Thursday, December 13, 2012

Kolchak's Express

Many years ago, Prof. Howard Weinert made me a fine gift of this cover:
Chita to Omsk, September 1919, sent on to Irkutsk. Cash franking of 2.20R on reverse

It's battered, but interesting for a few reasons. It's addressed to Nikandr Mirolyubov, who investigated the murder of the royal family in Ekaterinburg. It's franked in cash (aside: am I the only person on the planet who thinks cash frankings are more interesting than franked letters?). And it has the word "EHKSPRESS" written on the front. After some time I became aware that the cash franking of 2.20R probably included 70k registration and 3x50k postage, so that this would be a triple-weight letter seemed a plausible explanation of the rate. The "Ehkspress"? I assumed it was a plea for this letter to be carried on an Express train, perhaps, nothing more since Express Mail didn't exist in 1919, right?

Flash forward a bunch of years. Masha Chlenova is kind enough to make me lots of copies of Kolchak's postal circulars. For the first time I had primary source material on postal rates in White Siberia! Two sets of rates, as surmised, one starting in late April 1919, the second in October 1919. The rates were for domestic mail only, the rates for mail abroad still have a few riddles left.
But the surprise was with the October 1919 rates. These included rates for Express Mail, at triple the normal postage. Oho!

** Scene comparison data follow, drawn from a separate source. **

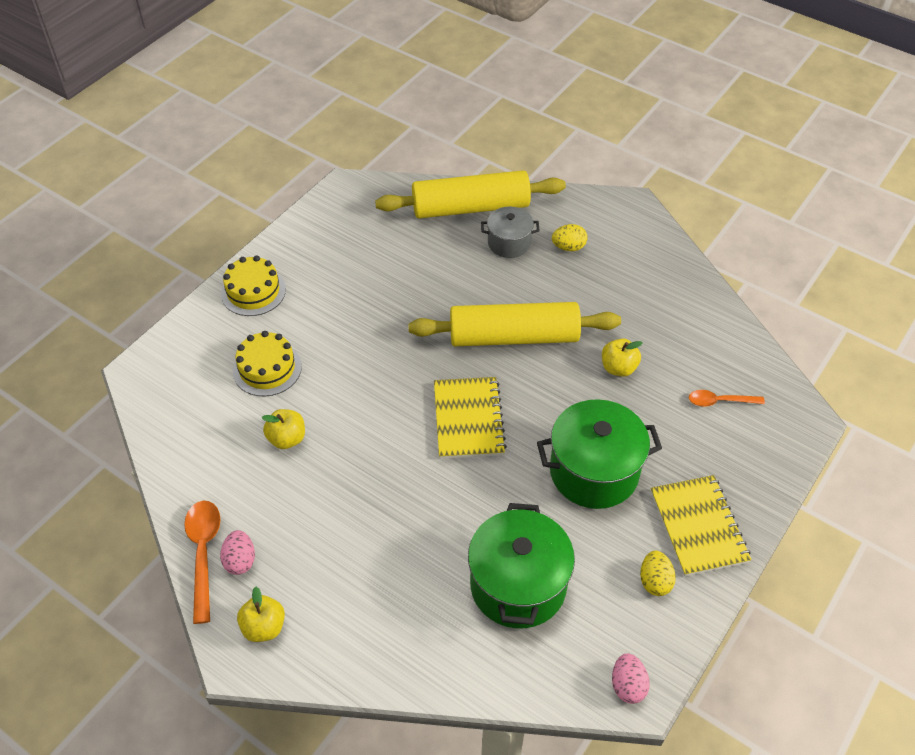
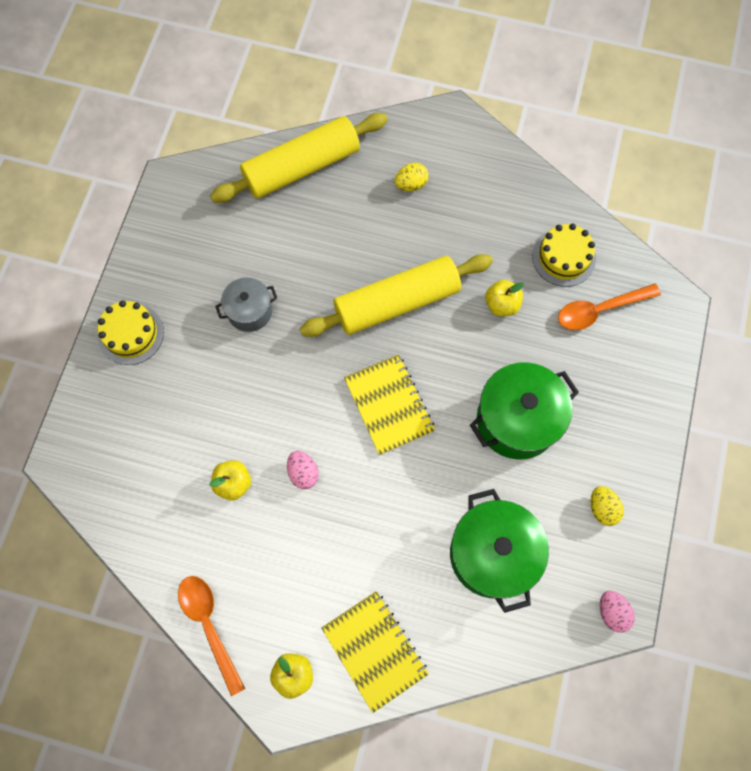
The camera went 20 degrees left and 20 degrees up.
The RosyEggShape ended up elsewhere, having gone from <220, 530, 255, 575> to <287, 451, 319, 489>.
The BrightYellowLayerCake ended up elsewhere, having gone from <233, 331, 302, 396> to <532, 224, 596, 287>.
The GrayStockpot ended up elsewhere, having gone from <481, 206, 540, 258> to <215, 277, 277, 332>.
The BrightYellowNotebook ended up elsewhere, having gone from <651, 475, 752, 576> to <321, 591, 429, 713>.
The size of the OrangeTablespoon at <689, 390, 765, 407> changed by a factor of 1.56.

The April rates did not mention Express mail, but it could have been introduced sometime between the two circulars of which I had copies (April and October) at triple the domestic letter rate. Could it be that ratty letter was actually Russia's oldest Express letter?

And so we come to THIS letter:
Omsk to USA, late October 1919. 6.50R franked in cash on front
It's marked Ehkspress as well! And it's franked 6.50R which would have been the right rate for an Express letter to a domestic destination. However, this one went to the USA, and the reverse had a further surprise:


4R in Arms types, which would have been the correct rate for a registered letter abroad... Is it possible the letter was assessed a kind of schizophrenic rate because the foreign letter rates made no provisions for Express mail? In other words, the Express service only applied to the domestic leg and only paid for that domestic leg. It took a further 4R to get it from Vladivostok to the USA, perhaps?

Two 1919 Russian Express letters...Who could guess?